In [44]:
import numpy as np
import pandas as pd
import codecs
import pickle
import re
from functools import reduce
from nltk import tokenize
from nltk.corpus import stopwords
from nltk import FreqDist

In [47]:
with open('../data/trump_source_sentiment_df.pkl', 'rb') as handle:
    trump_source = pickle.load(handle)

In [48]:
with open('../data/trump_shares_sentiment_df.pkl', 'rb') as handle:
    trump_shares = pickle.load(handle)

In [49]:
with open('../data/clinton_source_sentiment_df.pkl', 'rb') as handle:
    clinton_source = pickle.load(handle)

In [50]:
with open('../data/clinton_shares_sentiment_df.pkl', 'rb') as handle:
    clinton_shares = pickle.load(handle)

In [51]:
#Combine all dataframes - 'origin' column identifies the original source

frames = [trump_source, trump_shares, clinton_source, clinton_shares]
df = pd.concat(frames)

## Unpacking Nested Features

In [4]:
#Function to unpack nested features from columns containing dictionaries

def unpack_column(df, input_column, key, output_column):
    try:
        df[output_column] = df[input_column].apply(lambda x: x.get(key))
    except:
        df[output_column] = np.NaN
    return df

In [5]:
df = unpack_column(df, 'source', 'uri', 'news_source')
df = unpack_column(df, 'shares', 'facebook', 'facebook_shares')

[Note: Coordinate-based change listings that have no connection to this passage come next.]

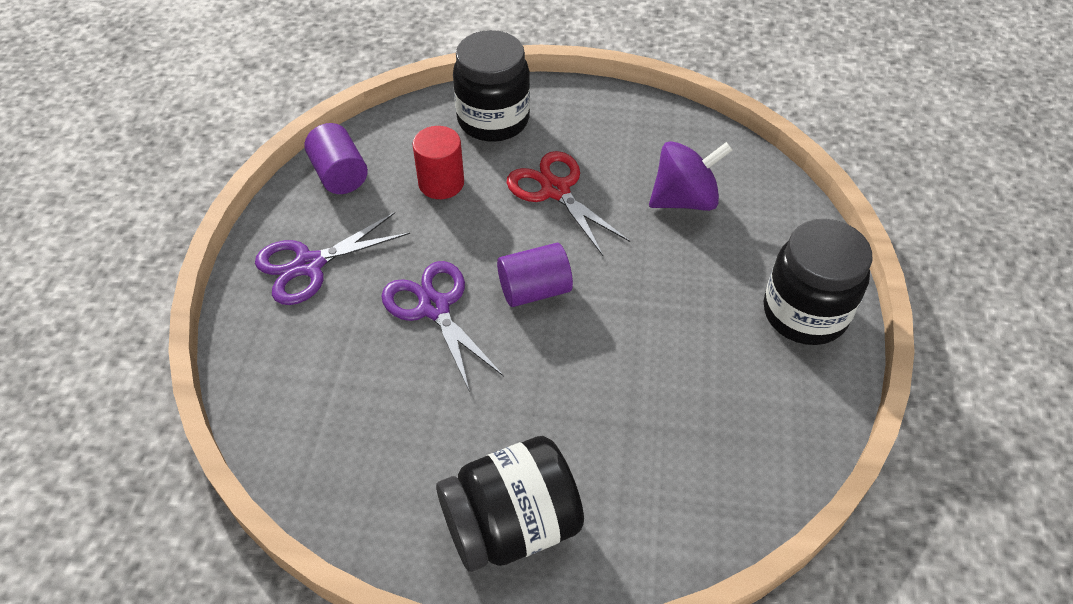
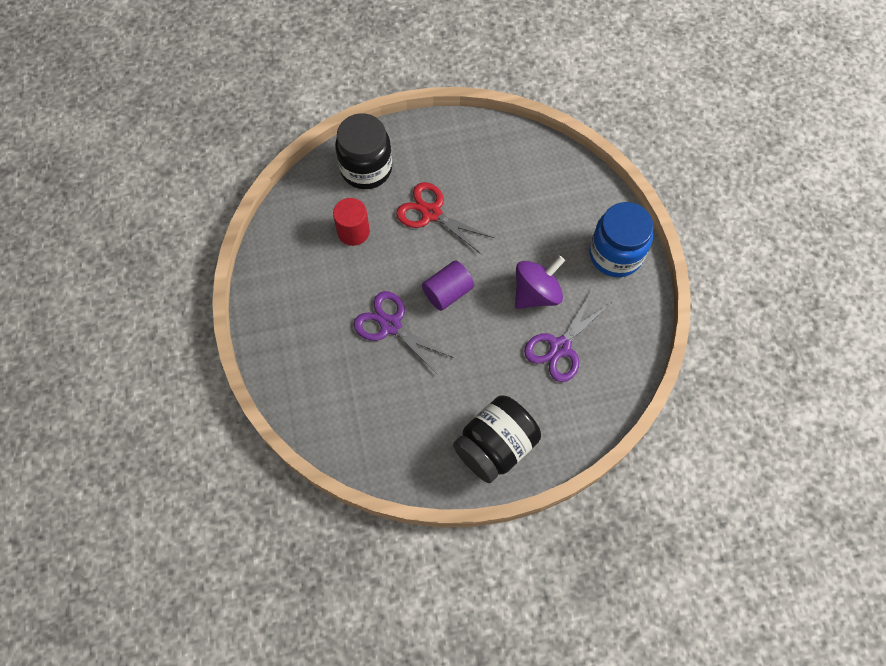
camera: 20 degrees left, 15 degrees up
(309, 265) = (296, 322): purple scissors -> purple scissors (560, 347)
(339, 175) = (281, 247): purple cylinder -> none
(684, 199) = (517, 194): purple spinning top -> purple spinning top (536, 293)
(804, 313) = (615, 254): black jar -> blue jar

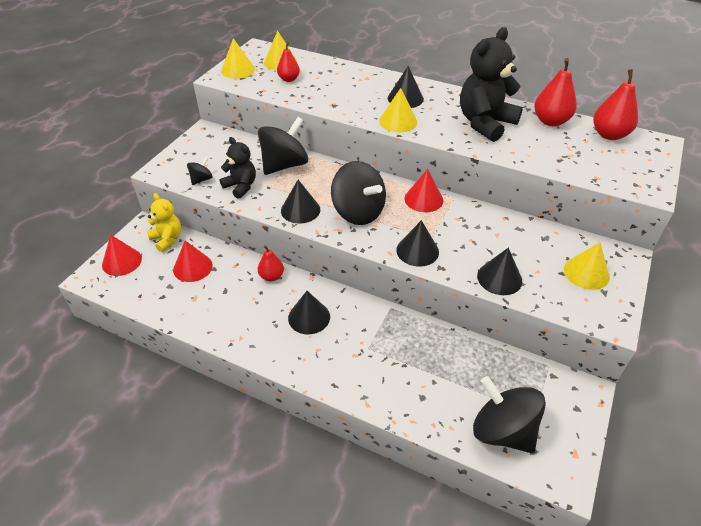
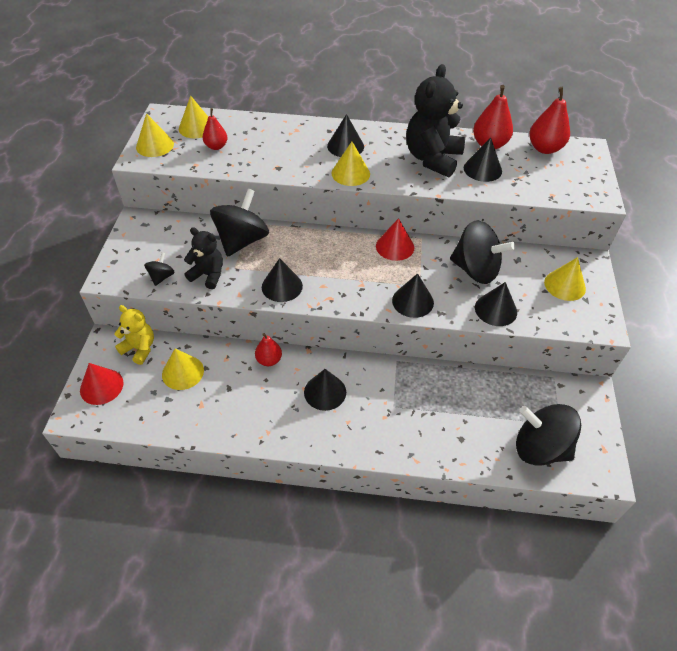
camera: 20 degrees left, 5 degrees up
(192, 267) = (183, 372): red cone -> yellow cone
(358, 212) = (339, 275): black spinning top -> black spinning top (475, 270)
(532, 141) = (482, 169): none -> black cone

## Remove Satirical News Sources

In [11]:
satire = ['theonion.com', 'cracked.com']

In [12]:
df = df[~df['news_source'].isin(satire)]

## Word Counts

In [14]:
#Load custom stop words to be used along with NLTK stop words

article_stop_words = pd.read_csv('../settings/stop_words.csv', header=None)
trump_stop_words = pd.read_csv('../settings/trump_title_stop_words.csv', header=None)
clinton_stop_words = pd.read_csv('../settings/clinton_title_stop_words.csv', header=None)

In [15]:
article_stop_words = set(article_stop_words.iloc[:,0])
trump_stop_words = set(trump_stop_words.iloc[:,0])
clinton_stop_words = set(clinton_stop_words.iloc[:,0])

In [16]:
#Create dateTime column to be used with Grouper

df['date_format'] = pd.to_datetime(df['dateTime'])

In [17]:
#Function to create nested dictionary containing word frequencies

def word_frequency(df, origin_column, origin_list, resample_list, dateTime_column, text_column, num_words, stop_words):
    freq_dict = {}
    tokenizer = tokenize.RegexpTokenizer(r'\w+')
    for origin in origin_list:
        freq_dict[origin] = {}
        temp_df = df.loc[df[origin_column] == origin]
        for resample in resample_list:
            freq_dict[origin][resample]={}
            temp_group = temp_df.set_index(dateTime_column).resample(resample).agg({text_column: ' '.join})
            for index, row in temp_group.iterrows():
                freq_dict[origin][resample][index.strftime('%m/%d/%Y')] = {}
                words = tokenizer.tokenize(row[text_column])
                words = [word for word in words if not word.isnumeric()]
                words = [word.lower() for word in words]
                words = [word for word in words if word not in stop_words]
                fdist = FreqDist(words)
                for word, frequency in fdist.most_common(num_words):
                    freq_dict[origin][resample][index.strftime('%m/%d/%Y')][word] = frequency
    return freq_dict

In [18]:
#Create necessary lists and sets to be used in the word_frequency (and later) function(s)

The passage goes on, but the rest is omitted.